Friday, July 8, 2011

It's always something

We have been in the process of trying to get Lucca some equipment (Wheelchair, Special stroller, and special walker) for the past couple of months.. We were told by Early Steps, which is the early intervention program that he is enrolled in until he turns 3, that they would help pay up to $1500 for each piece of equipment. We were told last week that we needed to revise his goal plan because they wouldn't approve it the way it was worded. So we did, and have been waiting on an approval.. The lady that it ordering his wheelchair has been calling me to say they she is ready to submit the order and it just waiting on Early Steps to send an approval because there is a timeline in which she has to submit the order. I asked for the boss lady's number that was not approving Lucca because I wanted to personally talk with her and find out what the deal was and the hold up for my son , who clearly needs this stuff, to not be getting approved... So I called her Thursday to find out what the deal was and why Lucca wasn't getting approved.

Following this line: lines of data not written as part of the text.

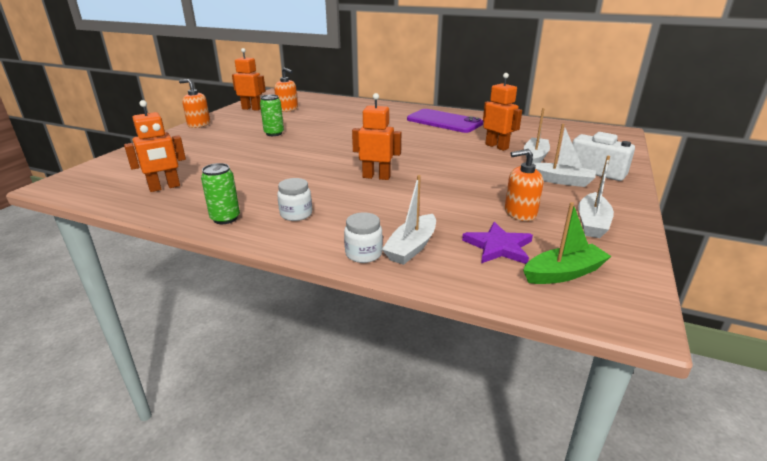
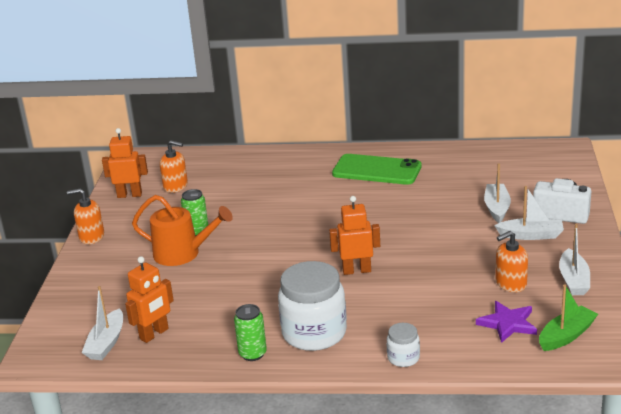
camera: 15 degrees left, 0 degrees up
(249, 143) = (182, 253): none -> orange watering can
(296, 214) = (314, 333): white jar -> white jar, size x2.10
(411, 247) = (438, 342): white boat -> white boat (106, 343)
(444, 121) = (376, 170): purple phone -> green phone
(497, 146) = (452, 200): orange robot -> none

I found out that 1.) they don't help pay for strollers..AT ALL...2.) they won't pay because Lucca will not benefit from/does not "need" the wheelchair or walker in the therapies that he is receiving from Early Steps.. (ST and OT) and 3.) because Lucca's PT that put in a request for the equipment is from Wolfson's and not early steps and they don't pay for outside requests... HELLO!!! you have known she was not with early steps for MONTHS, and you are JUST now telling me this?! I was soooooooo extremely mad/upset/furious, all of the above! So our amount that we are going to have to pay went from around $1500 to around $6000 in one afternoon.. I have applied for CMS and haven't heard anything back, and we make too much to receive any sort of medicaid, federal funding, etc.
I feel like we can never get ahead.. It's always something tearing us back down and making us struggle to get what my child needs.. I'm not even going to go into the "if I were lazy and wasnt working, trying to better my family... " Just trying to stay positive and hope we somehow come up with the money.. *sigh*

1 comment:

Sara said...

Our income was too high to qualify for our states government healthcare, but they have a special program for children with disabilities. I believe that most states do. We just had to prove that Zoey was disabled. We still have a private insurance for her, but we also have that now too. It pays for all of her therapies and usually any additional equipment that you need. You should ask your early intervention site if your state has it. It has proved to be very helpful and we usually do not have to pick up any costs. Good Luck.